Earlier this year, Bank of America proclaimed that “society needs to transition from high-carbon to low-carbon energy, and the bank has a responsibility to accelerate this transition.” Last month, Bank of America CEO Brian Moynihan reiterated the bank’s commitment to climate action when he spoke at the U.N. climate summit in New York. But Bank of America’s stated environmental position clashes starkly with the bank’s refusal to rule out bankrolling the expansion of Abbot Point.

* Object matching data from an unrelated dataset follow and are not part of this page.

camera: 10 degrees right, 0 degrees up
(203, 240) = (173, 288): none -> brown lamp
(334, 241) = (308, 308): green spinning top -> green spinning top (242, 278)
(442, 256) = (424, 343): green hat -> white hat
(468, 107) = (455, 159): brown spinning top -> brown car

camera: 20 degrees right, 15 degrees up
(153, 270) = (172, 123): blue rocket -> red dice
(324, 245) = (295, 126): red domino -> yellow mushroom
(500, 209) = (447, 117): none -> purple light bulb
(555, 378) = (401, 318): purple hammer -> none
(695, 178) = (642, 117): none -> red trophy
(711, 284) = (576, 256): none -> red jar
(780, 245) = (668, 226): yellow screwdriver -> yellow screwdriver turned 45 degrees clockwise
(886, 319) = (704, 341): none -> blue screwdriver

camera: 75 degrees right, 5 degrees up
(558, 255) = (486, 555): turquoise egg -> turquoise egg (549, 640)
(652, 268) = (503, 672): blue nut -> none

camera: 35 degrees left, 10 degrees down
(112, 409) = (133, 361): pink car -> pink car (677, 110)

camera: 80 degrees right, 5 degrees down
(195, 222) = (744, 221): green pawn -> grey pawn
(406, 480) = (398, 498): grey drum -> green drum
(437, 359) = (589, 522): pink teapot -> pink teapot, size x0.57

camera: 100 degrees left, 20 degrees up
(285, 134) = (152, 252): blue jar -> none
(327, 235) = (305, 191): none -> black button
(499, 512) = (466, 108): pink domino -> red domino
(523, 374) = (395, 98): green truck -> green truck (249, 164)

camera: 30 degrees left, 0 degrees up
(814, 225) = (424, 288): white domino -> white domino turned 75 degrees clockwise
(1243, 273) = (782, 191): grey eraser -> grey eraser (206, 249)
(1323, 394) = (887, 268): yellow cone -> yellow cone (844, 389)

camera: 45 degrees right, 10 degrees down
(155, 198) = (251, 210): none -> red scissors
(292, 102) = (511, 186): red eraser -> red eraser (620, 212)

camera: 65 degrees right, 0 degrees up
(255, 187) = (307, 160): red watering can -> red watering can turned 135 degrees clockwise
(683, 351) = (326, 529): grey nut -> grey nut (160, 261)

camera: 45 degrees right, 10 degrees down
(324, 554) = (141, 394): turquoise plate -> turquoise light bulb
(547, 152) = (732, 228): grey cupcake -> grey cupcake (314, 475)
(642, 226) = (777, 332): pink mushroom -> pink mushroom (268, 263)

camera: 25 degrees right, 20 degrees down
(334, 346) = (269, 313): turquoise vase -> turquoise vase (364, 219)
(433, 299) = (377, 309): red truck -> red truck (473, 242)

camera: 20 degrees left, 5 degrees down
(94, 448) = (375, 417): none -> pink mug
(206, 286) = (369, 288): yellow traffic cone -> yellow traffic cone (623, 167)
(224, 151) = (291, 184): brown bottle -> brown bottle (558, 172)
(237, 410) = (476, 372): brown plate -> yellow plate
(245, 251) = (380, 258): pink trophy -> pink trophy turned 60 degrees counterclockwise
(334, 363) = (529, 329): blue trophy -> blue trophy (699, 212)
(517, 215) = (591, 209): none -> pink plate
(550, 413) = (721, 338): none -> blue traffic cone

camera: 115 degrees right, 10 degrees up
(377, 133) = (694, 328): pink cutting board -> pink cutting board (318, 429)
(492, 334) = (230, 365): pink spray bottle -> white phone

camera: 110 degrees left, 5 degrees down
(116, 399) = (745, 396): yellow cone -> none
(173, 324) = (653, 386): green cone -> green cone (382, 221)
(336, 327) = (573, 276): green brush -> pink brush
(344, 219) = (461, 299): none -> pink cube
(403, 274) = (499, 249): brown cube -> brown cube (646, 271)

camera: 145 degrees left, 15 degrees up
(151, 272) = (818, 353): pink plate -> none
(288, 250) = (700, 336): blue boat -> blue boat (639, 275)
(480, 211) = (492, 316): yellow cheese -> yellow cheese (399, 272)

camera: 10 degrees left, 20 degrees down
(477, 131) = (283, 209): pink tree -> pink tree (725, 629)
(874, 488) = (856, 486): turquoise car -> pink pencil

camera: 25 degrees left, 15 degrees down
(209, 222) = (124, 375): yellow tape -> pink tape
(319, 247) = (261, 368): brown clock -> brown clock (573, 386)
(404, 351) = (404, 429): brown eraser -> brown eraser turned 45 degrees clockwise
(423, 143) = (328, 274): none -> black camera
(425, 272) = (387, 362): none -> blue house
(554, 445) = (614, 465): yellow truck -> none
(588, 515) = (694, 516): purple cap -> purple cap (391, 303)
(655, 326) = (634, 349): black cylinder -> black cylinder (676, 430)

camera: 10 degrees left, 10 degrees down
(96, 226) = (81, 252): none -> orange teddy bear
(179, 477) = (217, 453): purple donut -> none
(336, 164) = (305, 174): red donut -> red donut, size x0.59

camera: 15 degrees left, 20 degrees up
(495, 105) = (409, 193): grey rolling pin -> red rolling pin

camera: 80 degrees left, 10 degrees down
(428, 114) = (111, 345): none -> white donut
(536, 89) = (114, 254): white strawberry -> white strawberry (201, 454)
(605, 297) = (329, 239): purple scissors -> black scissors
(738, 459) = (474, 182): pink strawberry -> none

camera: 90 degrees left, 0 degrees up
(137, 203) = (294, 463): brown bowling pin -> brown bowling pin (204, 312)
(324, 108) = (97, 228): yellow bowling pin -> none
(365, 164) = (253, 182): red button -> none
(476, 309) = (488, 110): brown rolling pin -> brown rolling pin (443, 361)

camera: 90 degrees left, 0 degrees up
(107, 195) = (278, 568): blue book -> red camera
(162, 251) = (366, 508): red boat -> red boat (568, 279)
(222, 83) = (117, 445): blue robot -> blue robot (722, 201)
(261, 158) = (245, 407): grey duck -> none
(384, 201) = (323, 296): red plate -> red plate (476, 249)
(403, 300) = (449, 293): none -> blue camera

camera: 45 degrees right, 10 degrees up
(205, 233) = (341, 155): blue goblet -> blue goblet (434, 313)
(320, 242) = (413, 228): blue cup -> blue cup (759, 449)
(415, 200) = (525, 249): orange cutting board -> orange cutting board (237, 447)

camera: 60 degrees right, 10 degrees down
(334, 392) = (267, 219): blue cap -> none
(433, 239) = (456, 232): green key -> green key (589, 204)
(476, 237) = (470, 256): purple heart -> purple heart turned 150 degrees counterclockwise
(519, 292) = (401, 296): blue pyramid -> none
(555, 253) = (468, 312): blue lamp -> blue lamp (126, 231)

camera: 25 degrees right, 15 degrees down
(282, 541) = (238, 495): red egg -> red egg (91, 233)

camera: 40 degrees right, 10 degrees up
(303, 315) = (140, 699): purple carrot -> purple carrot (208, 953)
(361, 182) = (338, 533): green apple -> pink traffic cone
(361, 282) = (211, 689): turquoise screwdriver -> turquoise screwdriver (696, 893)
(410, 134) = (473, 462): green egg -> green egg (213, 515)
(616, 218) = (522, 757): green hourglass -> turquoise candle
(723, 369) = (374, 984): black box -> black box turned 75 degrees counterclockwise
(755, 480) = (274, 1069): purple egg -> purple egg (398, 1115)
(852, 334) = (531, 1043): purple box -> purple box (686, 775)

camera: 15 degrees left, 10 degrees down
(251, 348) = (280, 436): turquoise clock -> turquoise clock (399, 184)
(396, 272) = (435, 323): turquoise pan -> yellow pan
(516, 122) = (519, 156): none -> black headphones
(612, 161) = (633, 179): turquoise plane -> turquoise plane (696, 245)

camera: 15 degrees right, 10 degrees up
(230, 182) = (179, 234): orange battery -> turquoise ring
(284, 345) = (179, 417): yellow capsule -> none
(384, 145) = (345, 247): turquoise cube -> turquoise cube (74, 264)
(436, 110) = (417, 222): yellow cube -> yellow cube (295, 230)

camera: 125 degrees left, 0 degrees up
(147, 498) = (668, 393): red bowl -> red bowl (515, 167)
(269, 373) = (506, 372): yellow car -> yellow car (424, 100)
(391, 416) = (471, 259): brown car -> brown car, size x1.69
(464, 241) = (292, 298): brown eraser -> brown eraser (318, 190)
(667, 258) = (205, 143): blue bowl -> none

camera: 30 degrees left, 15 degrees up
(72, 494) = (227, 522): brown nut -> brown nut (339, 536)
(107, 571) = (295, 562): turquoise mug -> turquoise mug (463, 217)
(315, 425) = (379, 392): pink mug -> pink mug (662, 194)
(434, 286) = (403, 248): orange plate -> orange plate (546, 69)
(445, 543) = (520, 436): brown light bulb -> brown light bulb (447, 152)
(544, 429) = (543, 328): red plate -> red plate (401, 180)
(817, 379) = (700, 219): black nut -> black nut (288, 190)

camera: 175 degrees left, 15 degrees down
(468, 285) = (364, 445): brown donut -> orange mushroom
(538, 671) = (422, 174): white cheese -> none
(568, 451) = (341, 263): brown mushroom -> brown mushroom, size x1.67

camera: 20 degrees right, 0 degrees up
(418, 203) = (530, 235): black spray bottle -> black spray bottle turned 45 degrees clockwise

Building a new, larger export facility at Abbot Point is a key component of the plan to dramatically increase coal production in Australia’s Galilee Basin, one of the largest stores of carbon in the world. If the plan goes forward, Australia’s coal exports would likely double, and make the the country the number one coal exporter in the world. The proposed expansion has strong backing from the Australian government, but will require financial support from global investment banks to move ahead. Five major European banks (Deutsche Bank, Royal Bank of Scotland, HSBC, Barclays, and Credit Agricole) publicly ruled out investment in Abbot Point earlier this year after months of campaigning from an international coalition. That group was joined yesterday by U.S. banks Citigroup, JPMorgan Chase, and Goldman Sachs, which issued public-facing statements as evidence of their commitments.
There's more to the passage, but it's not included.